I titled this blog entry, never look back, and then proceeded to look back. I second guessed every decision I've made regarding my health, from the time I was diagnosed with node positive melanoma. I decided to delete the futile look back but keep the photos I picked from amongst my numerous recent ones of my garden.
I should mention that part of what's ridiculous about my looking back is that I am lucky as all get out to be N.E.D., as in no evidence of disease. It would be more understandable for me to second guess myself or my doctor if I was actively fighting a recurrence but all I'm fighting is a string of mess which may or may not relate to my groin lymph node dissection. Also, since my sentinel node was positive for metastatic melanoma, it's particularly silly that I fixate on the fact that some articles suggest the SNB and LND are not as clear with patients who have a very deep primary because their melanoma is as likely to have spread to distant sites as it is to spread to the lymph node basin. The point is, my melanoma did spread to a lymph node and hasn't spread anywhere else as evidenced by my latest scan.

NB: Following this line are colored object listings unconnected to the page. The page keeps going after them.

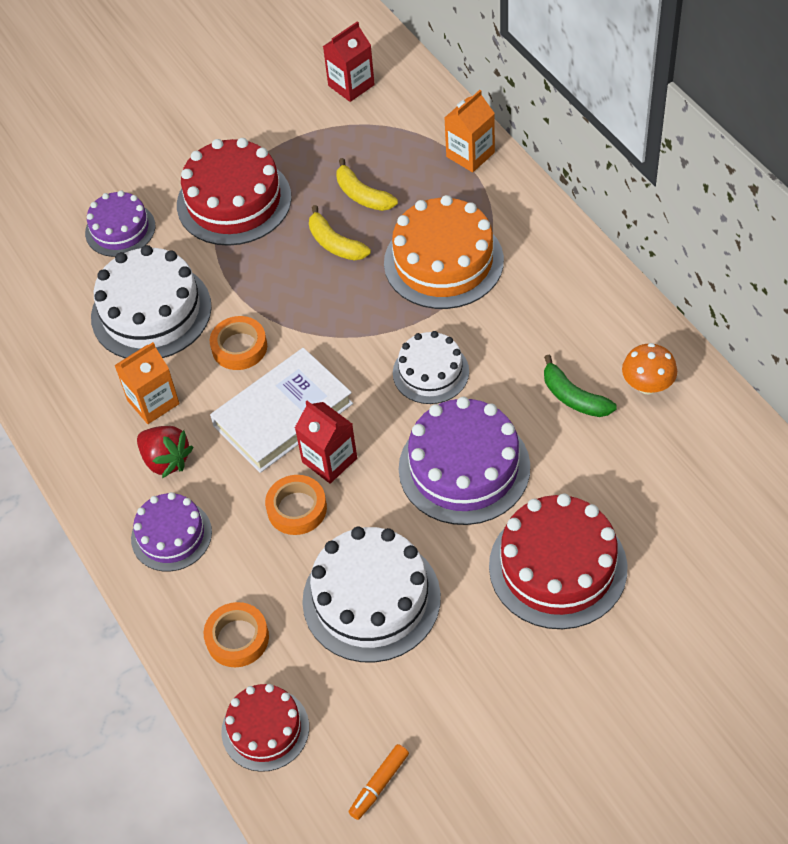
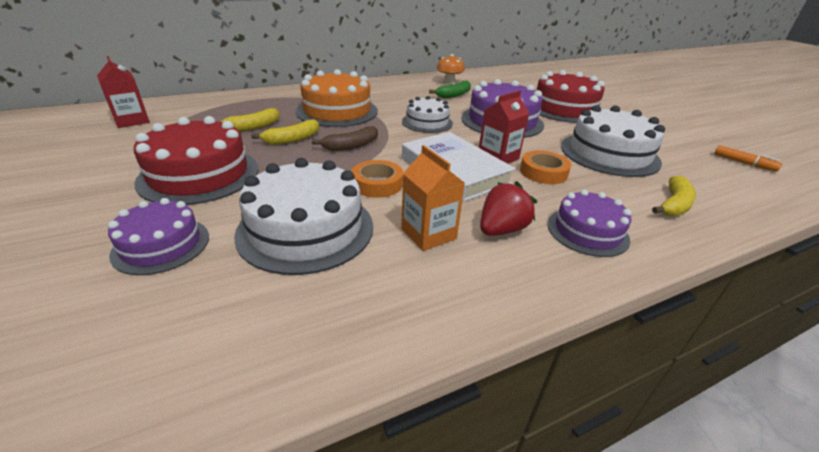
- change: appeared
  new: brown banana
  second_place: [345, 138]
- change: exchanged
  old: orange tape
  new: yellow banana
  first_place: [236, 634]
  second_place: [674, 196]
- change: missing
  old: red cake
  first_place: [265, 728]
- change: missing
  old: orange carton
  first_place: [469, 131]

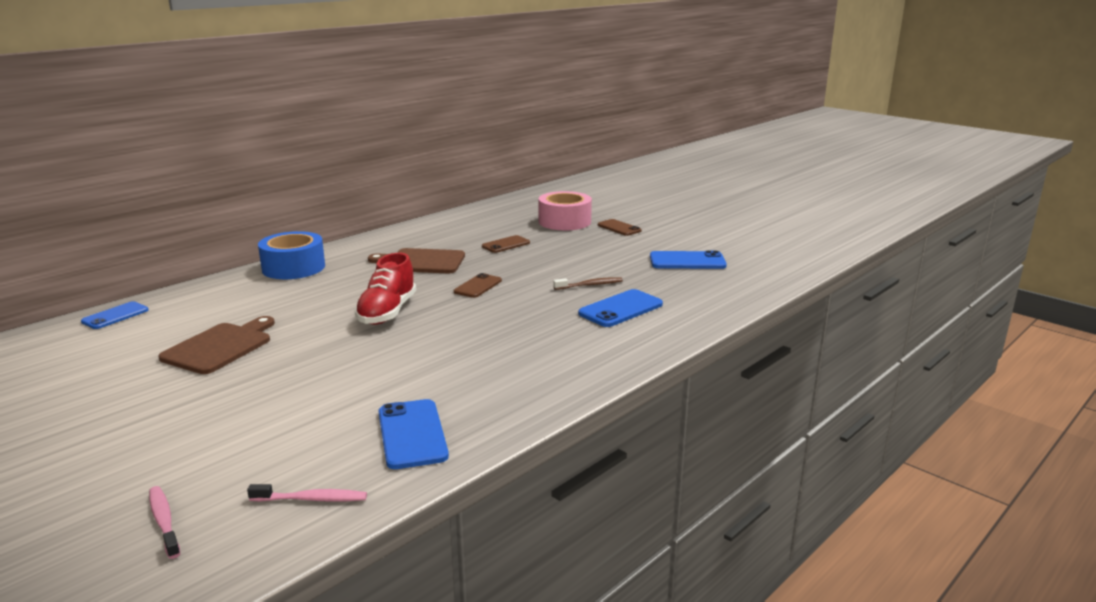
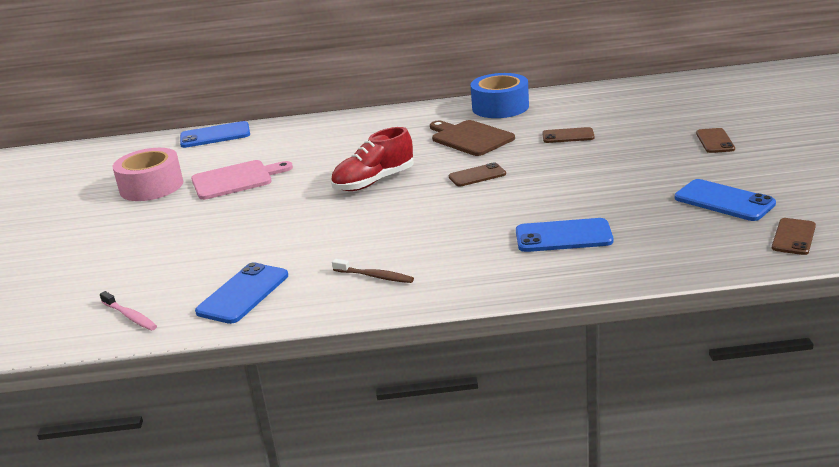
- change: relocated
  old: pink tape
  first_place: [565, 210]
  second_place: [148, 174]
- change: size
  old: blue phone
  first_place: [115, 315]
  second_place: [215, 134]
  factor: 1.5
- change: colour
  old: brown cutting board
  new: pink cutting board
  first_place: [216, 345]
  second_place: [242, 180]
- change: relocated
  old: brown toothbrush
  first_place: [588, 283]
  second_place: [373, 271]
- change: relocated
  old: blue tape
  first_place: [291, 255]
  second_place: [499, 95]
- change: appeared
  new: brown phone
  second_place: [794, 236]
- change: missing
  old: pink toothbrush
  first_place: [165, 522]

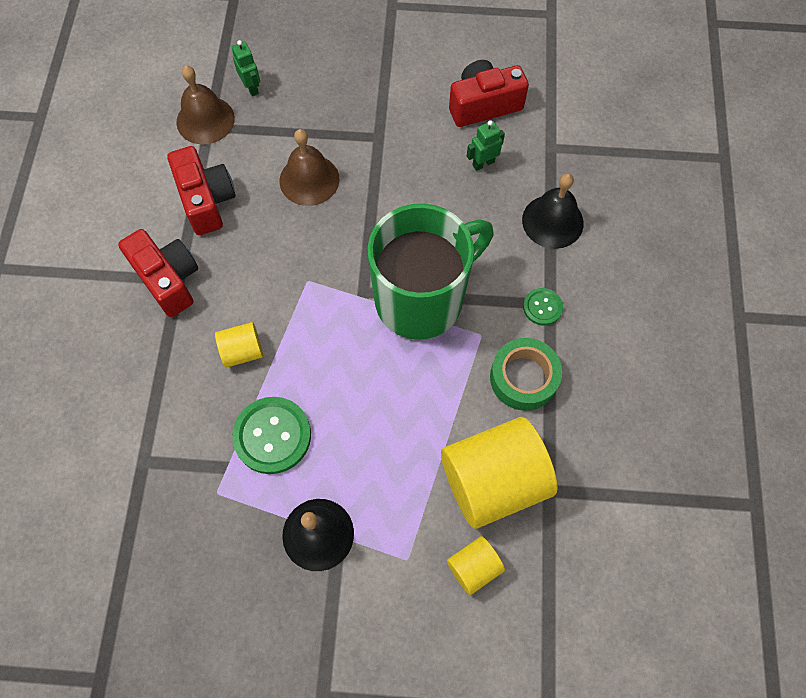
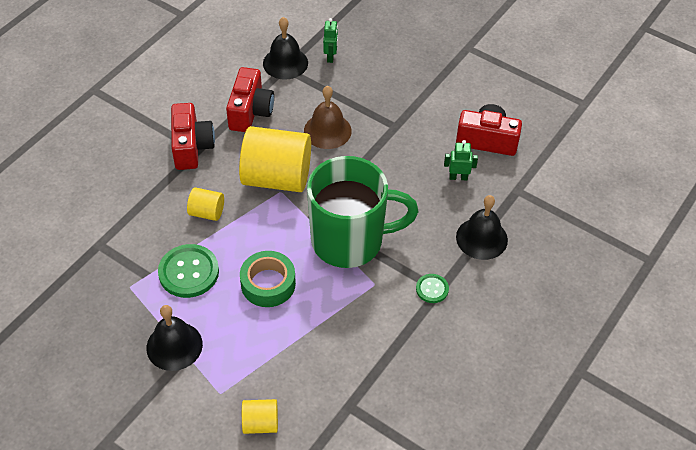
- change: relocated
  old: yellow cylinder
  first_place: [499, 473]
  second_place: [275, 159]
- change: relocated
  old: green tape
  first_place: [526, 374]
  second_place: [268, 279]
- change: colour
  old: brown bell
  new: black bell
  first_place: [205, 104]
  second_place: [285, 48]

I ended up coming back and adding the gist of what I deleted because without this addition, it ends up sounding like I'm second guessing and looking back because of something big, bad and ugly, and that's not it. I guess like a lot of people, I want it all. I want everything to be the way it was before . . . I feel guilty for being like that. I am all too aware of how lucky I am. It's not that anything particularly different is going on today which makes me keep coming back to my blog if only to write some more and delete some more. I'm a little discouraged that my energy has been decreasing lately but that's probably temporary. Could be something as simple as the heat.
It's humorous how many pictures I'm taking of my garden because I am afraid everything with wilt, shrivel up, and become compost. Although it's hot as all get out and we aren't getting much rain, it's not like I'm going to suddenly end up with a barren desert.As a matter of fact, a major storm just landed in my garden. Well, maybe not in my garden alone, but the boomers are booming and the water is pouring down. I can almost hear my flowers saying, thank you, thank you, thank you.
The good thing about letting nature take its course, for the most part, is most of my plants are pretty adapted to drought at this point. I still find myself holding my breath when I go outside for fear the lantana or other plants I love will be casualties. So far so good. I may have a jumbled mess but the color and variety is holding strong.